Vano langsung menghempaskan lengan Aline kasar saat keduanya sudah sampai ditaman belakang yang jarang orang. Aline mengusap lengannya pelan guna meredakan nyeri sambil menatap Vano penuh tanya.

"Lo jadi cewek nggak usah keganjenan bisa kan!" sentak Vano.

"Apa maksud kak Vano?"

"Nggak usah sok bego lo, mentang-mentang gak ada yang awasin lo trus lo bisa deketin semua cowok gitu, iya?" lagi Vano membentak Aline dengan kata-kata menyakitkan.

"Aku bener-bener nggak ngerti maksud kak Vano" ujar Aline dengan mata mulai memanas.

"Lo pikir gue gak tau? Lo lagi deketin tiga cowok kakak kelas kan? Atau jangan-jangan masih ada lagi?"

"Ya ampun kak Vano, Aline sama kak Afka cuma temenan, kalau kak Dirga sama kak Rava, kita cuma nggak sengaja ketemu" terang Aline mencoba meraih tangan Vano namun langsung di tepis cowok itu.

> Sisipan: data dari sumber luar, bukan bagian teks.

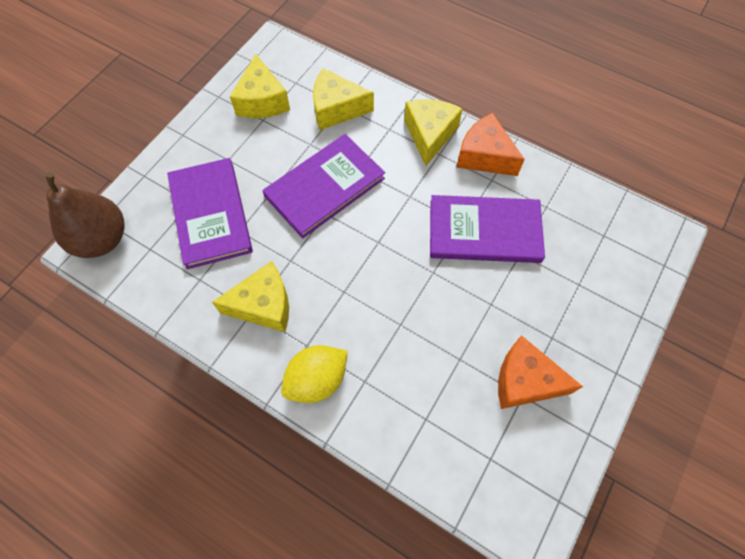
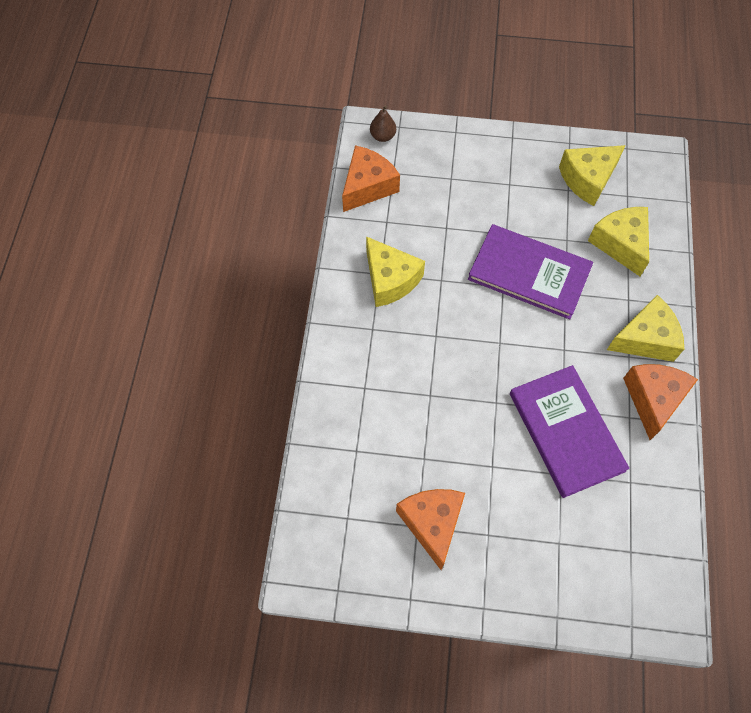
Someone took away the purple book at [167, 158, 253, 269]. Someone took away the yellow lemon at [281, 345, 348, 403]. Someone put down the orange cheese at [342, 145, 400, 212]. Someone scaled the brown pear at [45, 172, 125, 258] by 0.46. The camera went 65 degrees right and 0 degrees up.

"Gue gak peduli lo mau jadi jalang atau apapun, tapi gue nggak akan tinggal diam kalau lo malu-maluin nama keluarga" hardik Vano sebelum meninggalkan Aline yang menunduk menangis dalam diam.

Gadis itu pikir diamnya Vano sudah menyakitinya, namun ternyata perkataan cowok itu lebih menyakiti hatinya. Kakaknya yang dulu sudah tidak ada lagi.

"Bunda kenapa? Kenapa dulu bunda harus selamatin Aline? Kenapa dulu bunda nggak ajak Aline sekalian bun? Aline sakit, Aline sendirian bunda" tangis Aline pecah menyebut nama sang bunda.

Cukup lama Aline menangis hingga ia mendengar bunyi bel. Segera gadis itu beranjak ke toilet untuk membasuh muka.

Tanpa tau ada seseorang yang sejak awal mendengarkan dari balik tembok.

Moza sangat khawatir melihat Aline masuk ke kelas setelah bel berbunyi apalagi dengan wajah yang sembab dan pucat.

"Lo kenapa Line?" tanya Moza membenarkan rambut Aline.

Aline hanya menggelengkan kepala lemah dan berusaha tersenyum.

"Line, lo tau kan kalau lo bisa cerita apapun ke gue?" ujar Moza meminta.

Tanpa terasa air mata kembali menetes di pipi Aline membuat sahabatnya panik.

"Eh Line, kok nangis" panik Moza mencari tisu yang selalu ia bawa di tas.

"Sampai kapan kak Vano benci sama aku Za" keluh Aline sesenggukan.

Moza mengusap bahu Aline pelan guna menenangkan sahabatnya itu.

"Yang sabar Line, gue yakin suatu saat Vano bakal kebuka hatinya dan dia bisa maafin lo" ujar Moza pelan.

Meski masih sesenggukan, Aline mencoba menghentikan tangisnya karena guru yang sudah masuk ke kelas. Saat jam istirahat Aline juga memilih ke ruang kesehatan dari pada makan di kantin bersama Moza.

***

Mengetahui ada barangnya yang tertinggal, meski sudah sampai tempat parkir, Moza rela kembali kelasnya.

Setelah menemukan benda yang ia cari, gadis itu tak sengaja melihat botol obat di bawah kursi Aline. Merasa asing dengan tulisan di botol obat itu, Moza memutuskan mengambilnya dan bertanya di apotek. Gadis itu sudah sangat penasaran dengan penyakit Aline yang sering gadis itu bilang hanya anemia.